Web Of Information: Philosophy In A Broken Web

Before I continue, let me provide a much belated disclaimer. I am not an expert. I’m just some guy who works with this web stuff for a living. These are just my opinions and thoughts. I welcome discussion on this. In fact, I crave it. This isn’t stuff that I can just turn to a co-worker and say “Hey Bob” and start in on a conversation about information theory and the web. The few of you reading this are probably the only ones I can get any sort of dialog with. Every opinion counts, so please share. Even if it’s to say I’m so off base that I might as well quit my job and become a lumberjack.

And so I move on, with my flannel shirts packed and my saw sharpened.


Yes, philosophy. The web has become a game of interpretation and philosophy. It is still a “wild west” of sorts. Nobody can tell me that I must use an html or body tag within my HTML documents. In fact, there are quite a number of sites out there that use neither, but still deliver HTML content. Web browsers (most of them anyways) will render these pages exactly as if those tags existed. The HTML spec seems to be more suggestion than law.

Here’s the worst kept secret about the web: You don’t have to follow the rules.

So why should you?

This is where philosophy comes into play. You have to want to follow the rules. There needs to be some kind of motivation to follow the rules. User experience is, usually, the goal web developers use as their motivation. I’m going to use those HTML and BODY tags because if I don’t, users that have browser X installed on their system won’t be able to browse my website. There’s the motivation, and I think that’s the most common form of motivation found when constructing HTML documents.
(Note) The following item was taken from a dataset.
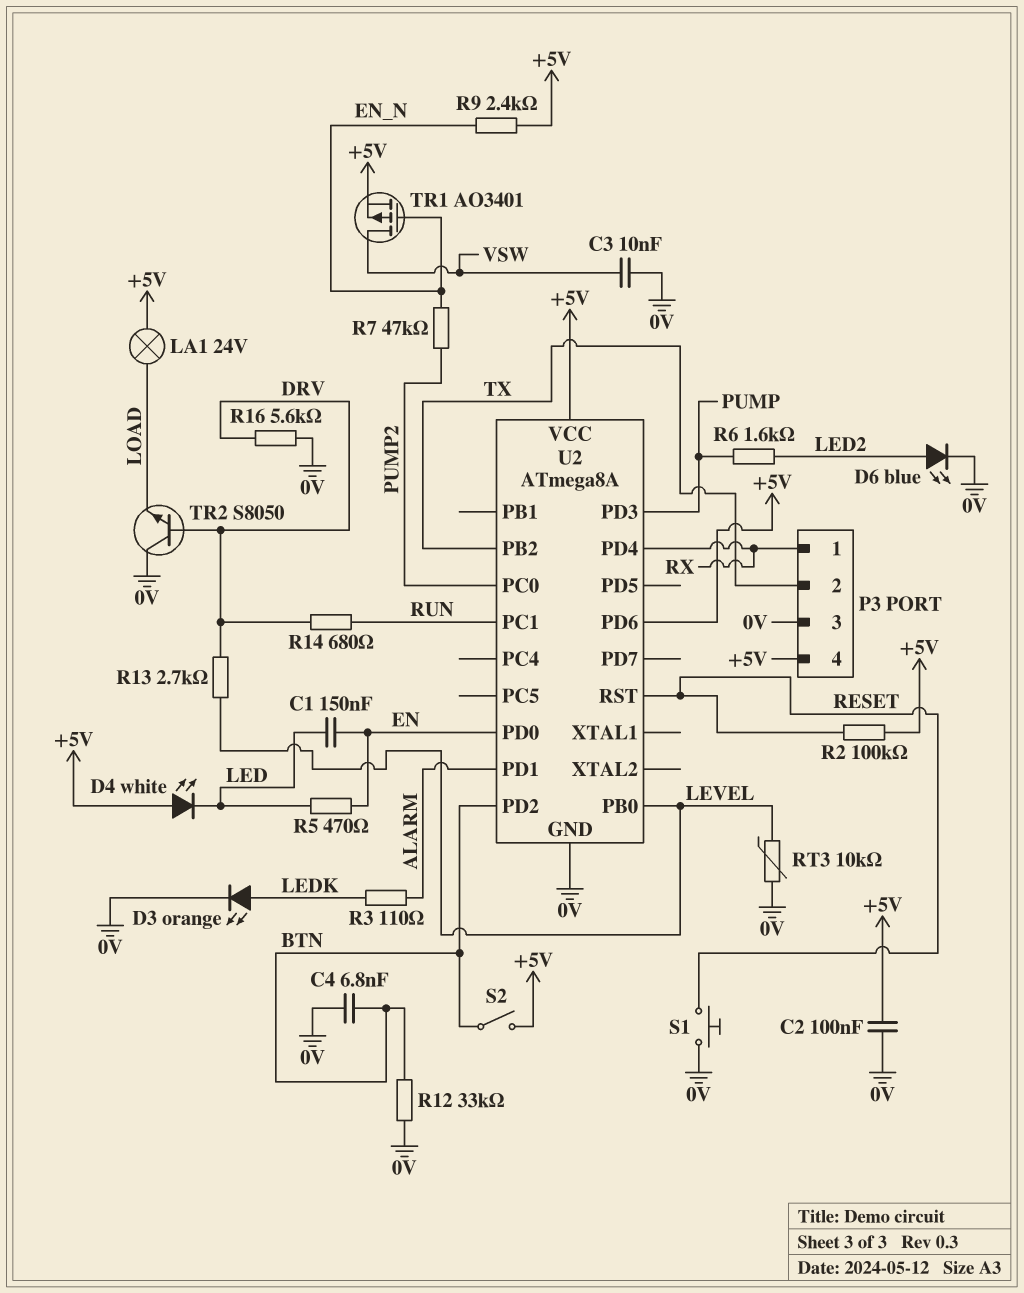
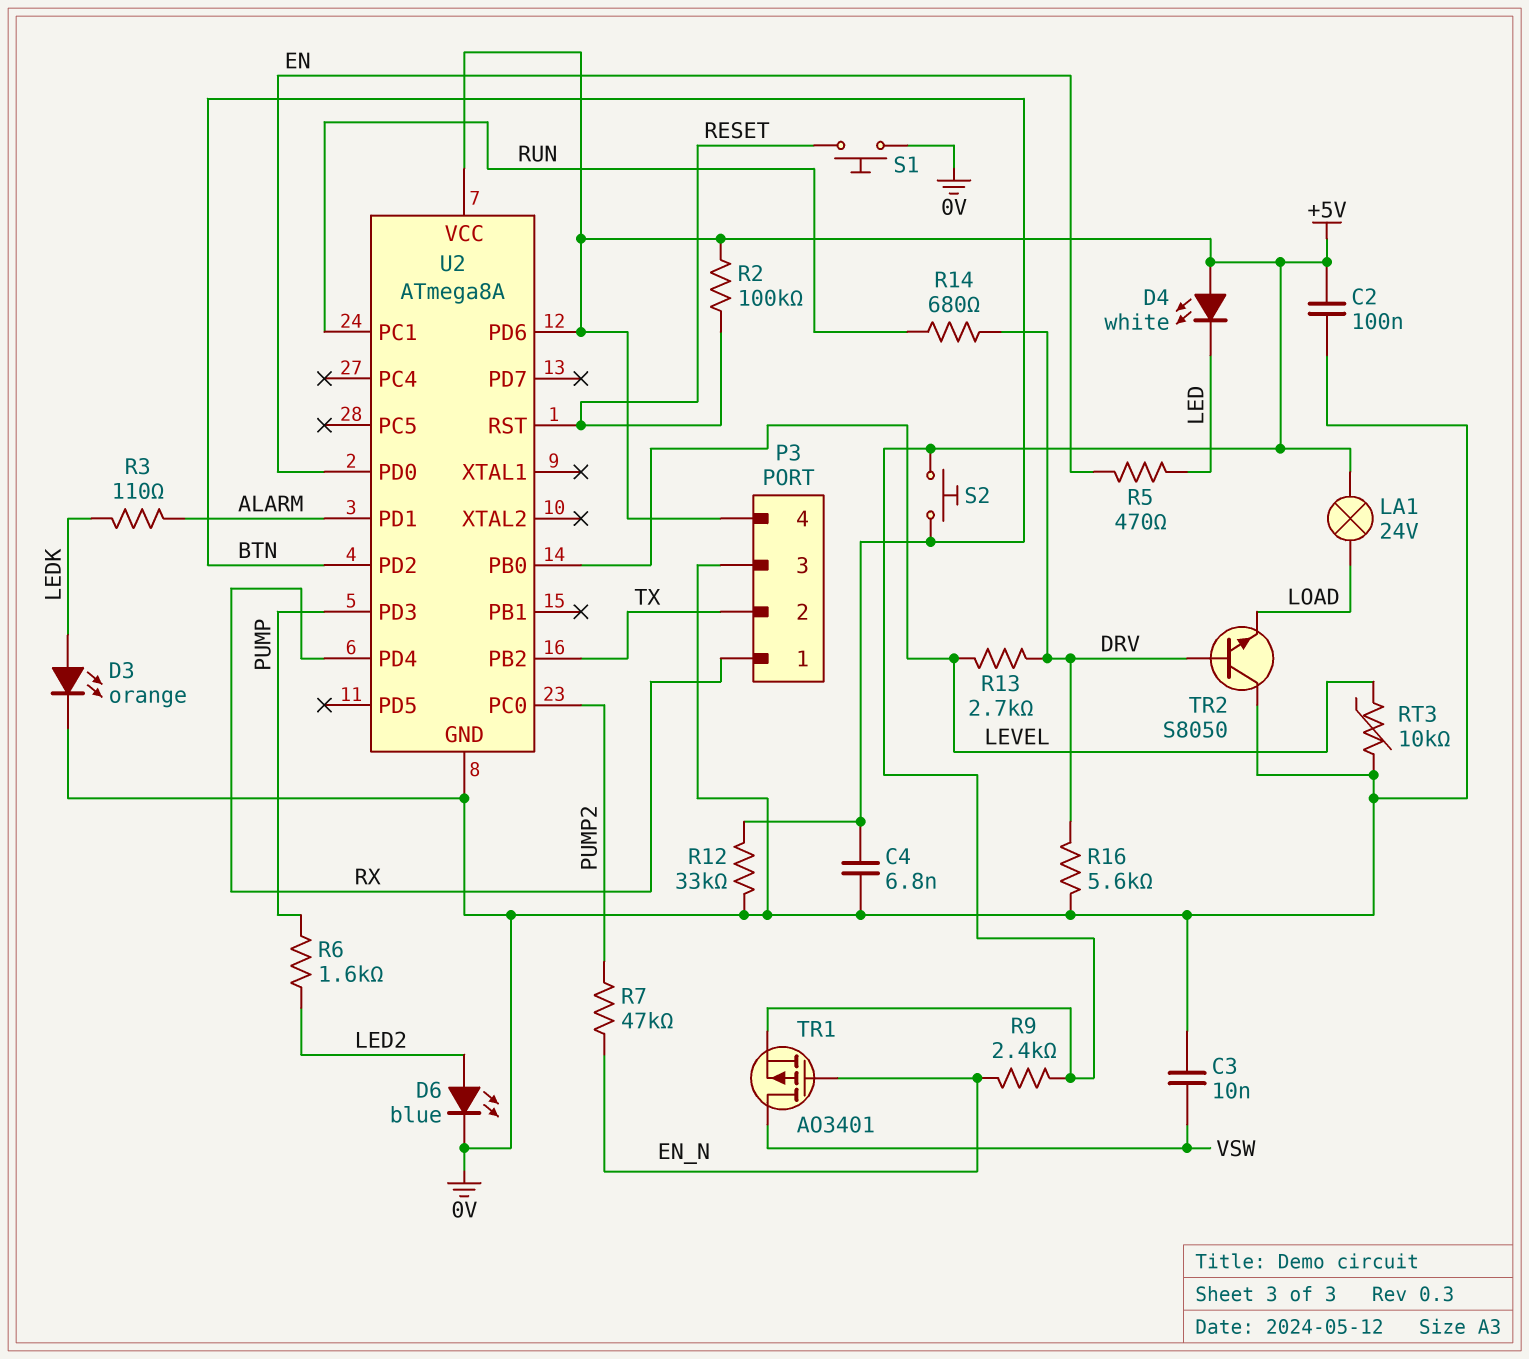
C1: 150nF (EN, LED) -> none
S2: switch (+5V, BTN) -> button (+5V, BTN)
We need to change this philosophy – this reasoning behind the motivation. The web isn’t about the user experience. The web is about information management. If you read through the history of the web, you would see that this is exactly what the web’s fouders had planned. It was the advent of the graphical interface web browser that caused a shift in web development philosophy. It became focused on user experience.

Going Off Track

Picking up where the history lesson left off…

During the mid 1990s the Internet became an entertainment playground. Web browsers were being created to operate outside of the HTML spec. They were using proprietary tags to create a more interactive user experience. The idea of information organization and structure was ignored as webmasters focused on user experience. The largest, and longest running symbol of this abuse is the use of tables to create multi-columned layouts.

The table tag was created for the purpose of structuring tabular data within HTML documents. A person or application that is processing an HTML document would expect table elements to contain only tabular data. That is no longer the case. It is similar to an author writing a novel entirely within Microsoft Excel. Can it be done? Absolutely. Should it be done? Absolutely not!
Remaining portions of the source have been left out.